### WORK INSTRUCTIONS
When a line below contains the string "solid", show that line.

### MATERIAL TO PROCESS
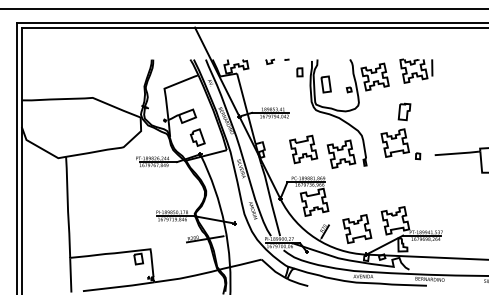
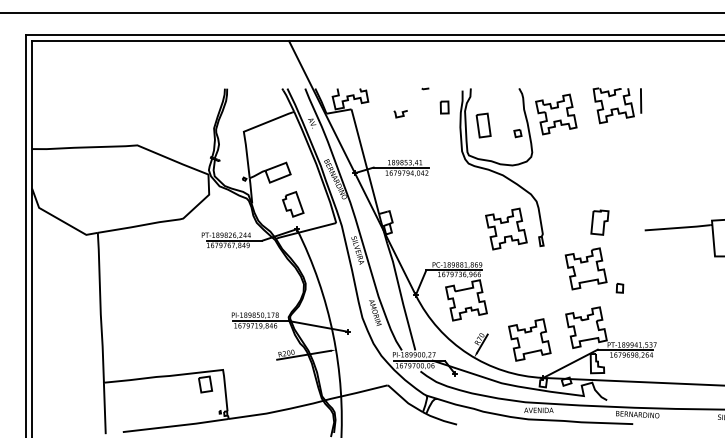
curve: (269, 62) -> (399, 115), moved
part: (400, 131) -> (593, 251), moved
part: (303, 149) -> (450, 221), removed

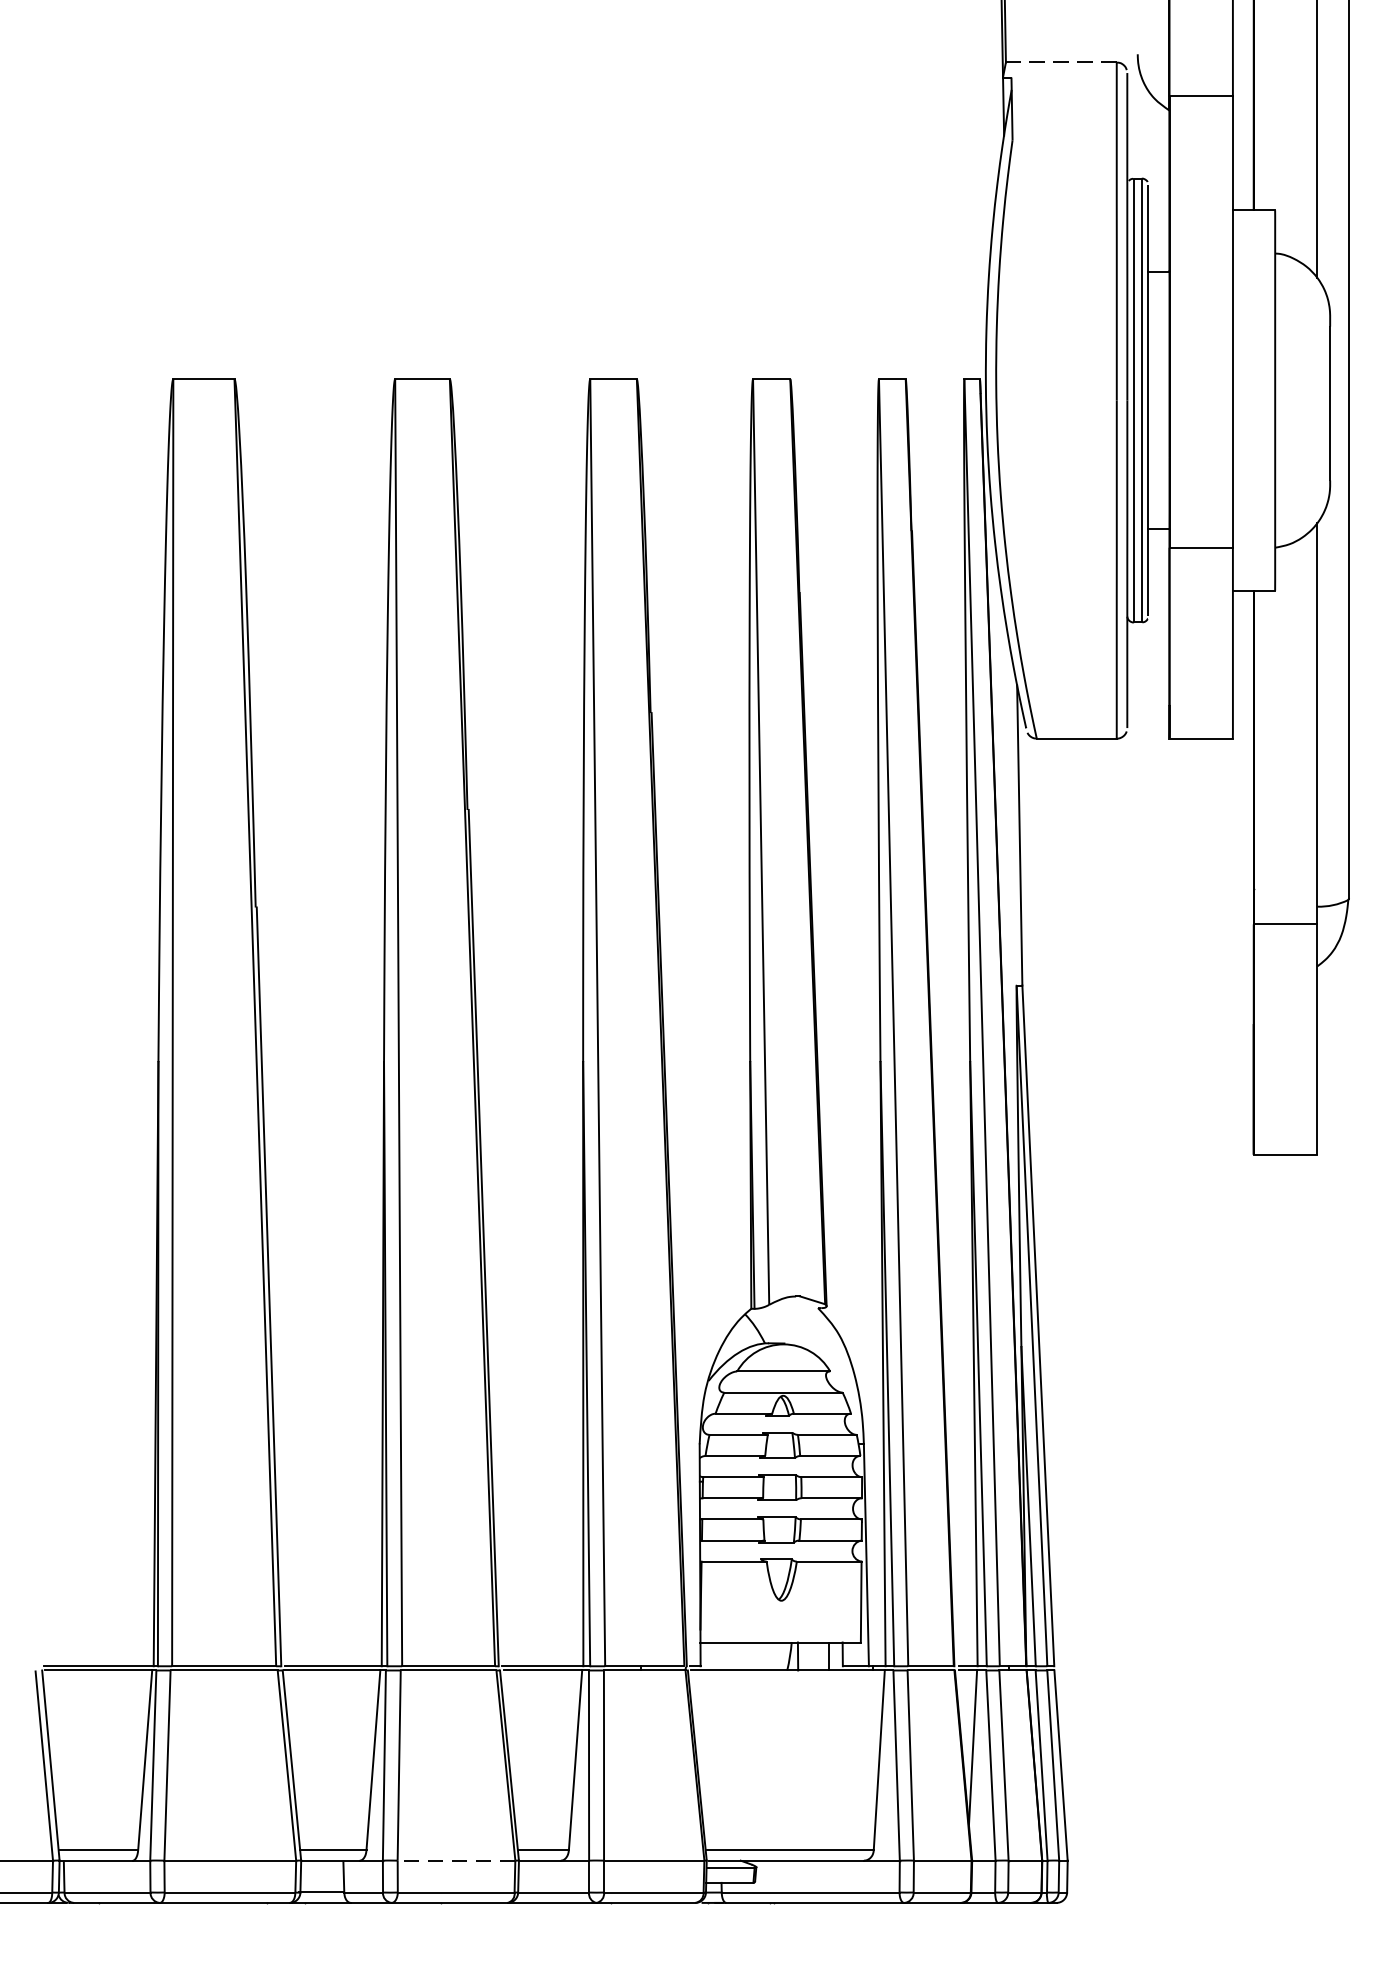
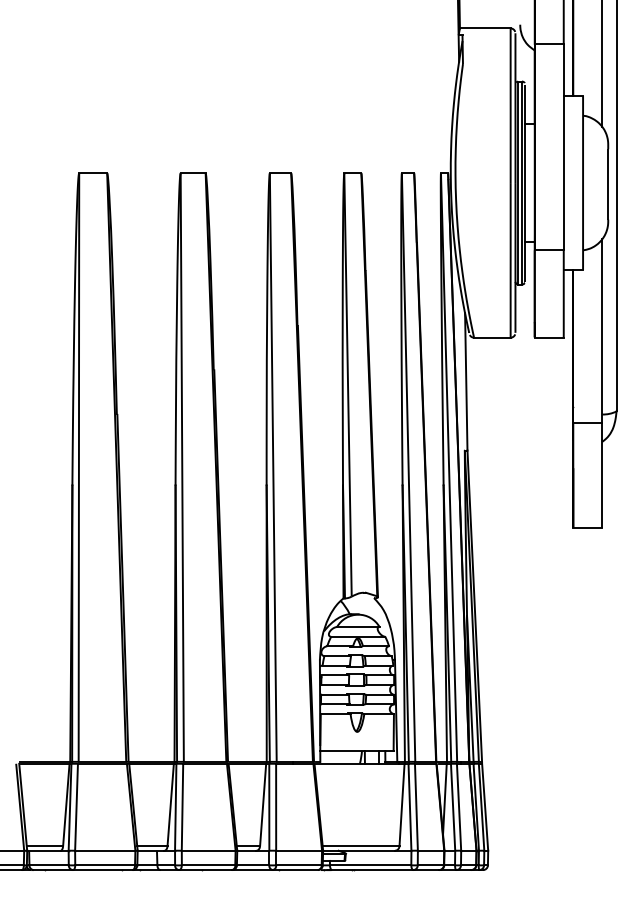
line: (1059, 62) -> (484, 28), dashed -> solid
line: (456, 1860) -> (208, 850), dashed -> solid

### OUTPUT BELOW
line: (1059, 62) -> (484, 28), dashed -> solid
line: (456, 1860) -> (208, 850), dashed -> solid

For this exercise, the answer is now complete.